Il est tout à fait vrai qu'au cours du cycle économique, le taux de rendement réel, le taux au-dessus des deux pour cent, variera. C'est indéniable. Lorsque l'économie est très faible, si nous utilisons la politique monétaire pour essayer de la ramener à son potentiel, les taux d'intérêt réels sont très faibles. Lorsqu'elle tourne à plein régime ou au-dessus, les taux d'intérêt réels sont très élevés.
Les fluctuations sont inévitables, monsieur le sénateur. Toutefois, il n'y a aucune raison pour que les Canadiens croient que pendant une certaine période il n'y aura pas un taux réel moyen quelconque. Ce que les Canadiens croient, et ils doivent avoir confiance à cet égard, c'est que nous ne permettrons pas à une nouvelle flambée d'inflation de gruger leur capital.

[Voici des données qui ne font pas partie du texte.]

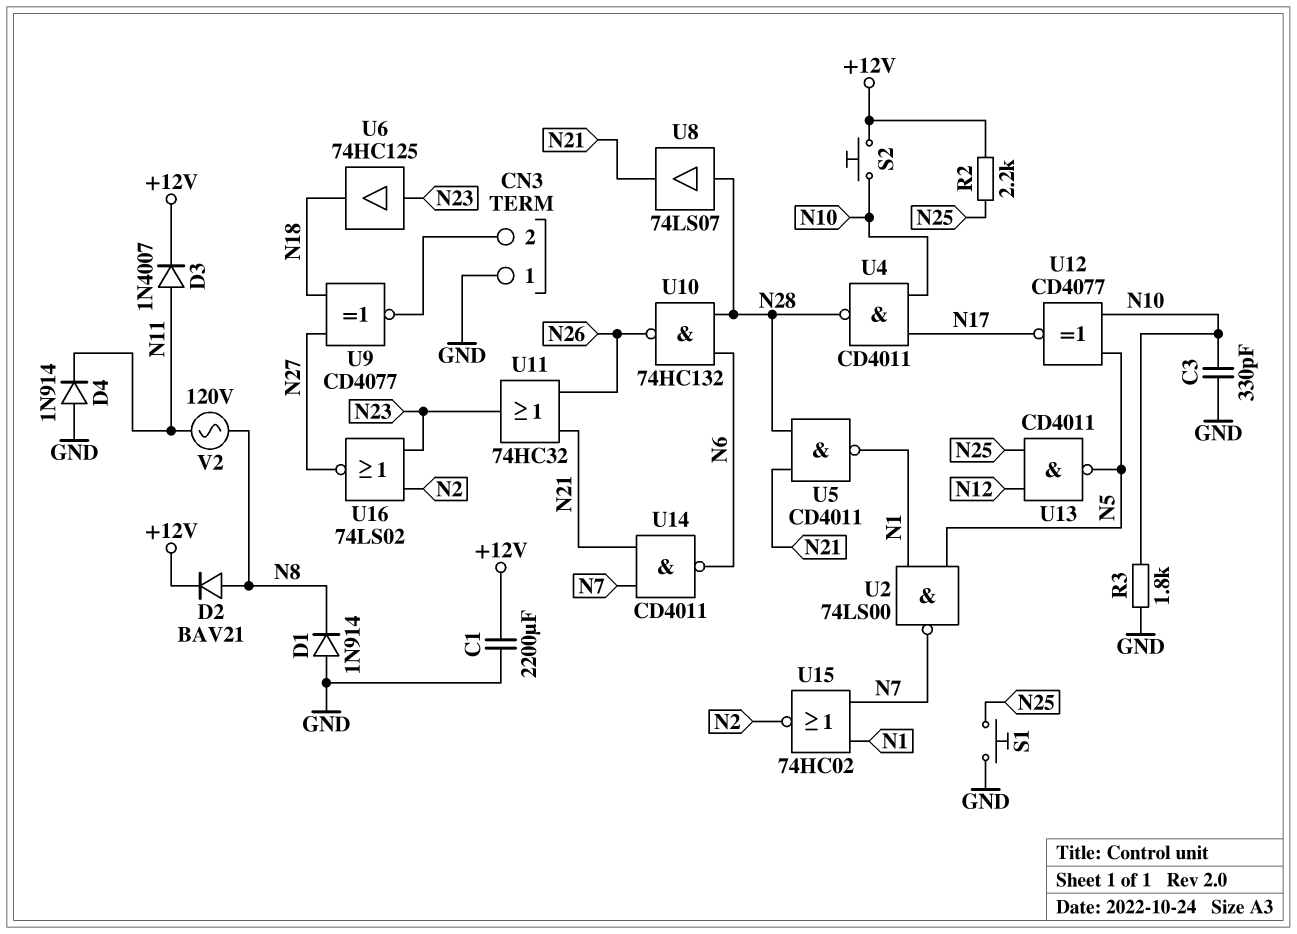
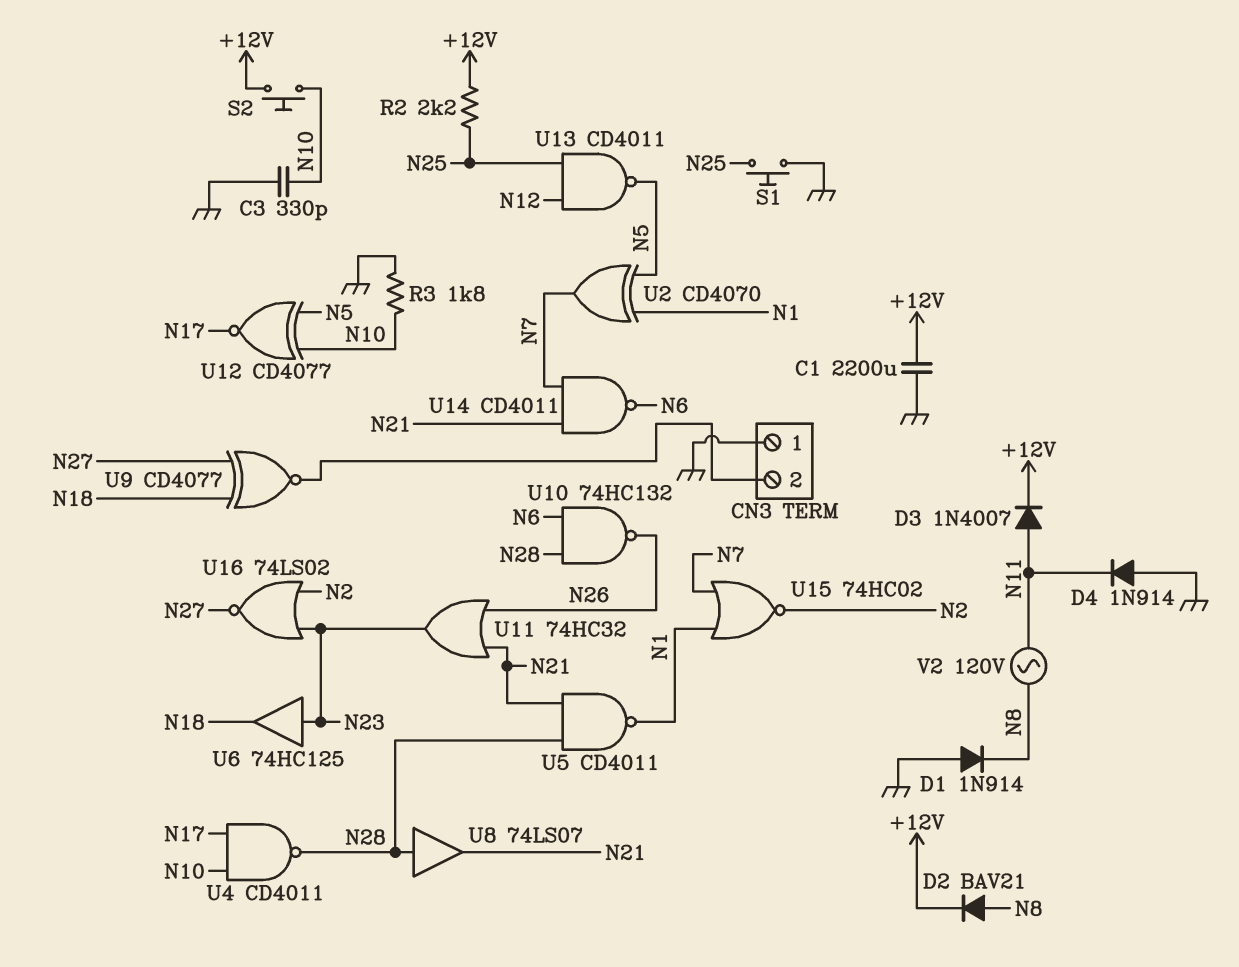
U2: NAND 74LS00 (in N1, in N5, out N7) -> XOR CD4070 (in N1, in N5, out N7)

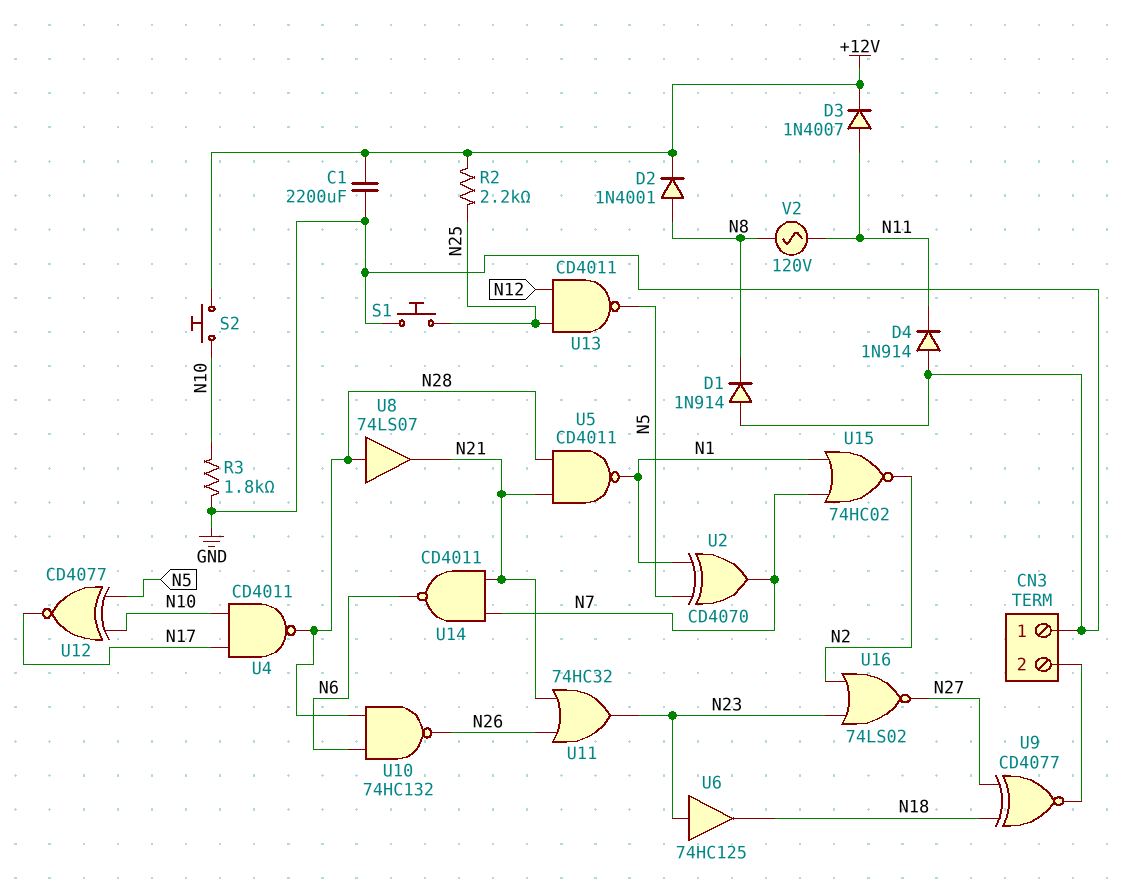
C3: 330pF (GND, N10) -> none
D2: diode BAV21 (A N8, K +12V) -> diode 1N4001 (A N8, K +12V)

Le sénateur Poulin: Je dois vous dire que l'information que vous nous communiquez est extrêmement utile.
[Français]
Ma question est liée à celle du sénateur Meighen. Le mot «confiance» est revenu dans votre présentation au moins 20 fois depuis le début de la séance.
Ce matin, la radio et certains journaux faisaient état du fait que le Canada est en récession parce que la vente des rouges à lèvre avait augmentée de 500 p. 100. Tout le monde a dû éclater de rire. La Banque du Canada a-t-elle une stratégie de communication? Quelle est-elle et comment elle l'implante?
Monsieur Dodge, vous avez dit qu'il était très important que les Canadiens et les Canadiennes soient informés pour prendre les bonnes décisions au bon moment. Vous avez mentionné que même si les États-Unis sont dans une période de récession, le ralentissement de l'économie canadienne n'implique pas nécessairement une récession. Pouvez-vous comparer les habitudes financières des Canadiens et des Américains sur les plans de l'épargne, des dépenses, des investissements et des dons? Quels impacts ont les habitudes des Canadiens sur vos politiques monétaires?
M. Dodge: Ce sont d'excellentes questions. Les communications sont extrêmement importantes et nous y consacrons beaucoup plus de nos ressources afin d'améliorer les communications avec la communauté financière et avec les Canadiens et les Canadiennes en général.
Il est aussi très important pour nous de venir deux fois par année discuter de ces sujets avec vous. Nous considérons qu'il est absolument important de communiquer avec les sénateurs et les membres du Parlement qui représentent les Canadiens. Monsieur Knight a travaillé pendant deux ans à l'amélioration de notre système de communication à la banque.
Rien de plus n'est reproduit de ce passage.